Pro-Palestine judge elected as ICJ president

A Lebanese judge known for his past criticisms of Israel has been elected as the new president of the International Court of Justice (ICJ), and will now oversee a genocide case brought against Tel Aviv over its military campaign in the besieged Gaza Strip.

Judge Nawaf Salam was appointed to lead the ICJ for a term of three years, the global body said in a press release on Tuesday, noting he has been a member of the court since 2018 and previously served as Beirut’s envoy to the United Nations.

“My election as President of the International Court of Justice is a major responsibility in achieving international justice and upholding international law,” Salam said in a statement shared on X (formerly Twitter).

The new president has repeatedly slammed Israel’s policies toward the Palestinians over the years, stating the country “must stop violence” and end its military occupation of the West Bank back in 2015. In another statement issued the same year, not long after Israel’s Independence Day, he wished Israel an “unhappy birthday” and highlighted “48 years of occupation”.

Salam has also spoken in favor of full Palestinian membership at the UN, where the de facto State of Palestine currently enjoys observer status only.

With his election to the top post at the ICJ, Salam will now preside over South Africa’s genocide case against Israel, launched last December over allegations that Israel’s military action in Gaza had violated international law.

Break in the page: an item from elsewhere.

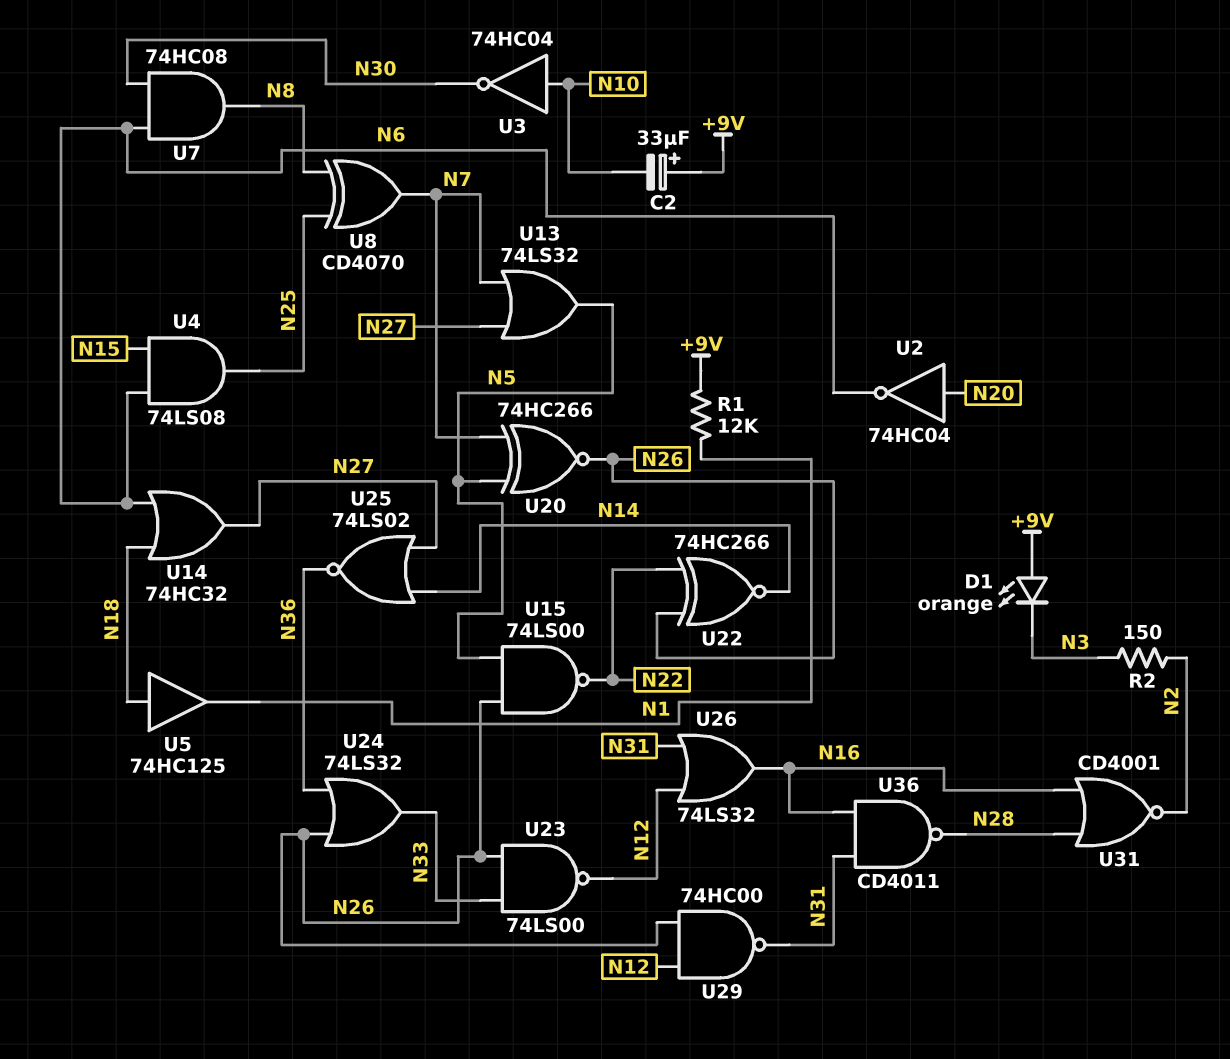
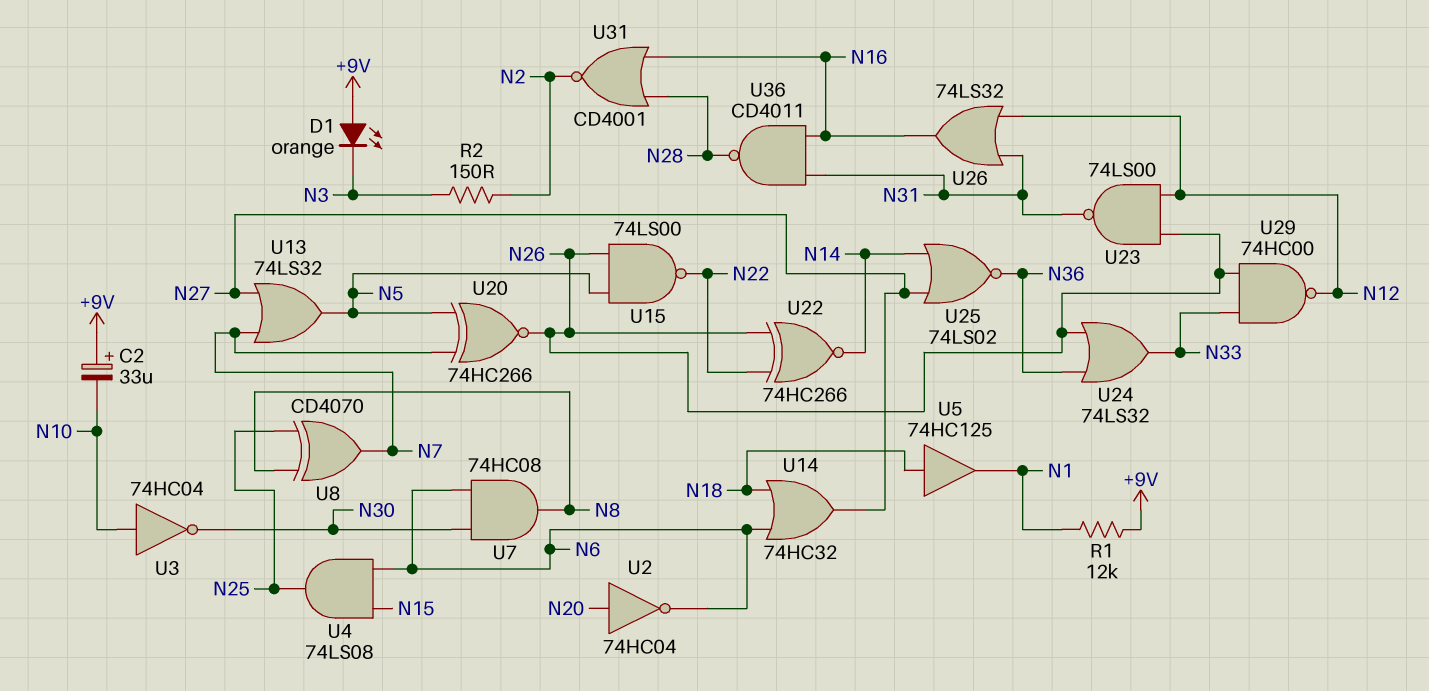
U23: NAND 74LS00 (in N26, in N33, out N12) -> NAND 74LS00 (in N12, in N26, out N31)
U29: NAND 74HC00 (in N12, in N26, out N31) -> NAND 74HC00 (in N26, in N33, out N12)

In its submission to the court, Pretoria argued the operation had “specific intent … to destroy Palestinians in Gaza as a part of the broader Palestinian national, racial and ethnical group”, and likened Israel’s policies to its own history with apartheid.

Tel Aviv has vocally rejected the charges, calling them “outrageous” and a form of “blood libel” against Israel

“History will judge South Africa for its criminal complicity with the bloodiest massacre of Jews since the Holocaust, and it will judge it without mercy,” Israeli government spokesman Eylon Levy stated, referring to a Hamas terrorist attack which left some 1,200 people dead in Israel last year.

While the ICJ ruled on January 26 that Israel must take all precautions to prevent genocide and destruction in the Palestinian territories, South Africa has argued that it is ignoring the order, citing hundreds of civilian casualties in Gaza in the weeks since. More than 27,000 people have been killed in the Palestinian enclave since Israel’s operation commenced last October, with hundreds of thousands more displaced, according to local health officials.